そして誰よりも薫自身が、高遠の息の根を止めなければ納得しない。正直に言えば、その気持ちは怜と一緒に過ごす時間が長くなればなるほど強くなっていく。怜と自分との間に割り込んだ者への憎しみと苛つきは、部屋の外で怜を思う時間に比例して増していっていた。家族との時間を断ち切った前科がある奴は、必ずまたやるだろう。その確信が薫を急き立てている。
「警備を増やしたほうがいいか……タグは?」
少し前に渡したGPSタグのことを言うと、怜はデスクの方へ手を振った。
「さっきズボンから外して充電してる。靴のも充電しなきゃ。ねぇ2つも、持ちすぎじゃない?」
「俺は2つでも足りないと思ってる。昔見た映画みたいに、なんならお前の首にマイクロチップを埋め込みたい気分だ」
「大げさだってば」
言いながら怜はドアの方へ行き、靴を持ち上げていじり始めた。かかとに仕込んだタグを出して充電するつもりのようだ。
何気なく歩き回る姿を目で追う。
表情は相変わらず眠そうだったが、その顔は初めて出会った時の茫漠とした目を思い出させる。リラックスした歩き方は素直でのびのびしていた。人前での凛と背筋を伸ばした姿もいいが、こうして自分にしか見せない柔和な姿も、大切だと薫には思えた。

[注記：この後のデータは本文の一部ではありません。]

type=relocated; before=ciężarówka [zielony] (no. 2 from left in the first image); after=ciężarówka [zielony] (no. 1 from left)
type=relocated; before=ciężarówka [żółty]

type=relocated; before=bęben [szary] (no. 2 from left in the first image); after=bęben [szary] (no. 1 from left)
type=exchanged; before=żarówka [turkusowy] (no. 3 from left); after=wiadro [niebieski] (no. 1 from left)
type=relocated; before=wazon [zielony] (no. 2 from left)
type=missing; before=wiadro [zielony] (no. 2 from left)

「タグは絶対に外すなよ、頼むから。俺が自分で警備できればいいんだが」
「そうもいかないでしょ。だいたい、薫さんが目の前で撃たれたりしたら……考えただけでゾッとする。別行動の方が気が楽。作戦の時は高田さんとか宮城さんがついてくれるし、竹田さんもいるし」
宮城は「奥村」としての任務を終え、元の顔に戻って怜の補佐をしていた。「奥村」は怜との交渉がこじれたところで謎の失踪を遂げたことになっている。

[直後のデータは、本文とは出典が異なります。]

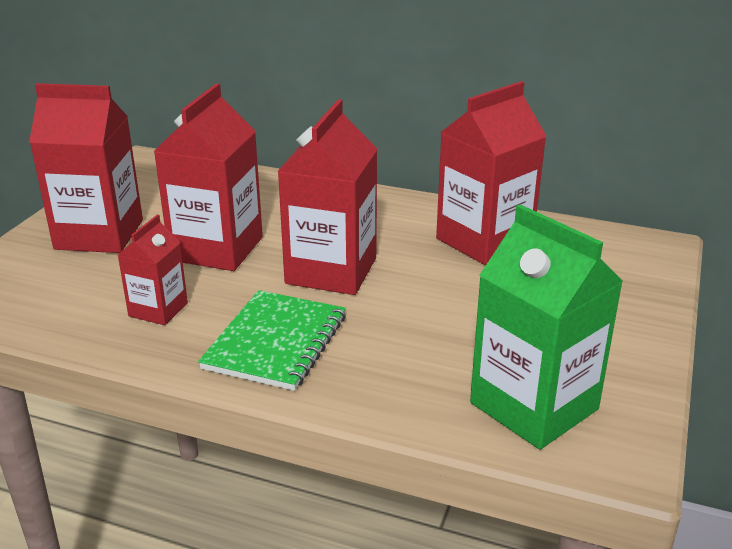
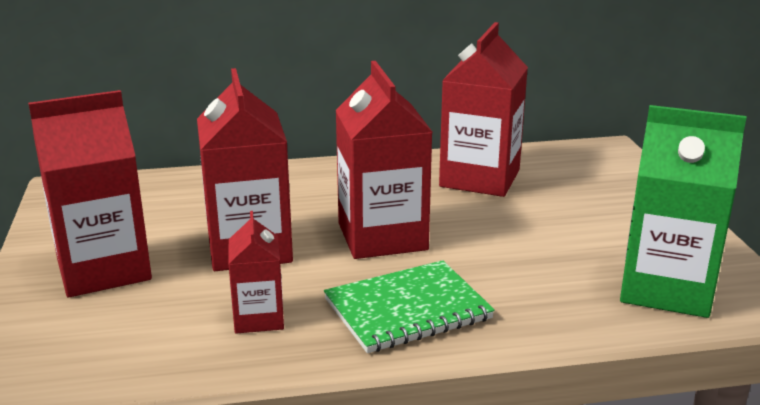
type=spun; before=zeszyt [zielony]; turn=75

元々、本人は薫が金を渡して大阪の方へ追いやり、とっくの昔に東京とは縁が切れていた。要は事態を本来の道筋に戻しただけなのだが、世間では怜が陰で葬ったことになっていて、それは裏事情を知る者たちにとっては計算の内ではあった。宮城は表向き神奈川の江藤のところに逃亡していて、江藤が怜と同盟を組むと同時に中央線南に復帰したことになっている。
「まぁ……どっちにしても薫さん、オレの警備なんかやってる時間ないだろうし」
言いながら洗面所に入り込んだ怜を追う。のぞくと、怜は歯を磨こうとしていた。
「怜~?」
「何?」
にっこり笑って歯ブラシを取り上げる。呆れた雰囲気の怜を引き寄せる。
「まったく、薫さんさぁ、そのヘンタイみたいな面倒見のよさ、オレ以外の人は全員ドン引きなのは覚えておいた方がいいからね」
「お前以外にやるわけないだろ」
これ見よがしの溜息を無視して、薫は歯磨き粉に手を伸ばした。